How is it already Lent?!

We've been blessed to welcome our third daughter, Chiara Rose, born on January 10th!

As I'm emerging from the newborn cocoon and getting back to a routine, I'm surprised that Lent is here! Starting tomorrow! I thought had more time to prepare...But then I remembered that it's not about preparing for Lent, it's about preparing for Easter. The season of Lent is to prepare for Easter. So if you're feeling that panic of "Lent starts to tomorrow!" - don't worry. We're embarking on these next 40 days, these days of grace, to be ready for Easter.

Yes, we should focus on ways to pray, fast and give, but let us not forget that Lent is about conversion of heart. It's about putting God first in our lives. It's about being transformed into Jesus.

So what's it going to be this year, Lord?!

Praying this morning with today's Gospel (Mk. 10), the words of Peter spoke to me.

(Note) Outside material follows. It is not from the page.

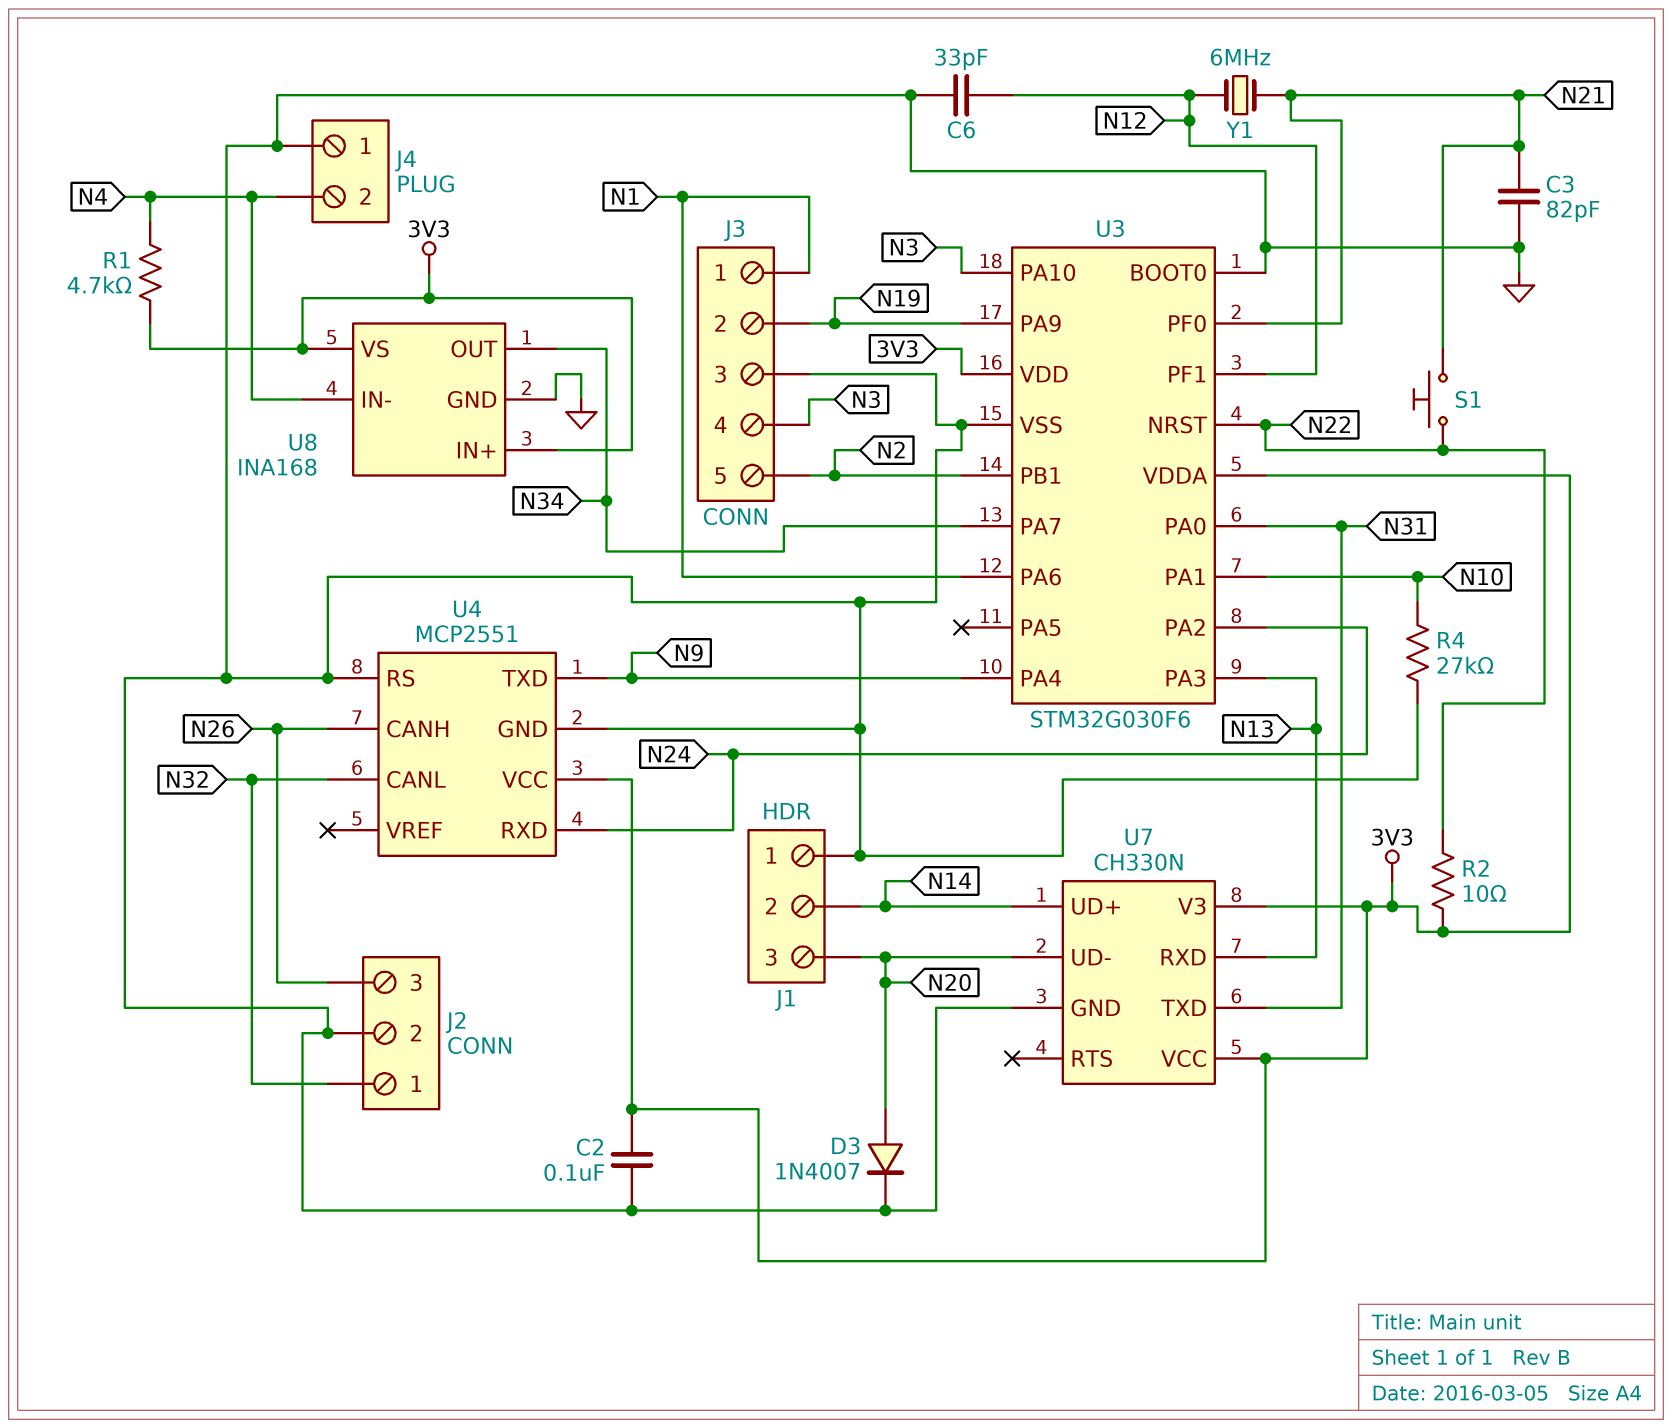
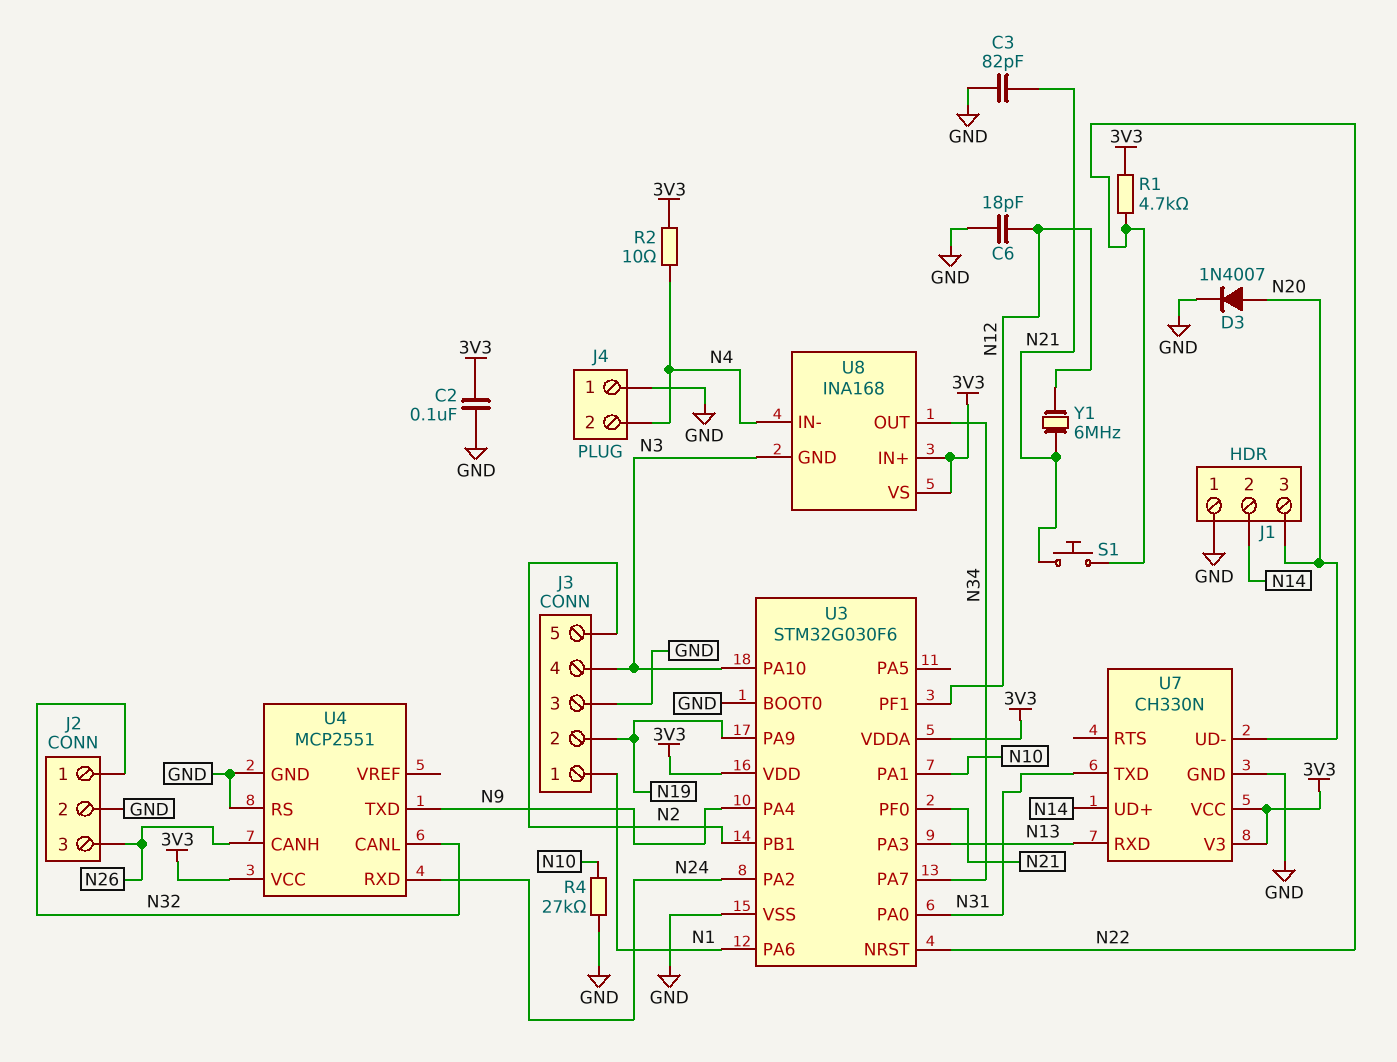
C6: 33pF (GND, N12) -> 18pF (GND, N12)
R1: 4.7k (3V3, N4) -> 4.7k (3V3, N22)
R2: 10 (3V3, N22) -> 10 (3V3, N4)
U8 pin GND: GND -> N3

Jesus had just said how hard it is for a camel to pass through the eye of a needle, and that all things are possible for God. Peter then speaks to Jesus, "We have given up everything and followed you." Let this linger in your heart for a moment.

We have given up everything and followed you.

As I reflected on this, I was saddened. I saw in myself that I haven't given up everything and followed Him. I realized that things I thought I was giving upwere in fact just things I was offering up. For example, getting up in the night with the baby is something I'm offering up, but would I choose to give up an uninterrupted night of sleep? Probably not! 

Giving up is when we take on something. Like not having coffee or a taking cold showers. Offering up is a response to something. Like traffic or an illness. It's usually something that's out of our hands. Don't get me wrong, it's wonderful to offer up things too! Only God knows the value of these things. But I think many times we excuse ourselves from giving up something because we feel burdened by all the things we have to offer up. 

So Lent really is a season of giving up because we are choosing to take something on. We're taking a leap towards God. We're saying, "God, I want to give up this so I can be closer to you." We're saying, "God, I want to meet you in this area of my life that I haven't let you in." We're saying, "God, I want to do your will but I depend too much on myself."

By giving up something we are doing our part for God, with His grace, to do something amazing. And God wants to do something amazing for you this Lent! 

Lent will be a beautiful journey if we truly give up something we love and for many of us, that might just be giving up "myself." 

Know that whatever you choose to give up will leave a space. Fill that space with prayer. The prayer will overflow to deeds. 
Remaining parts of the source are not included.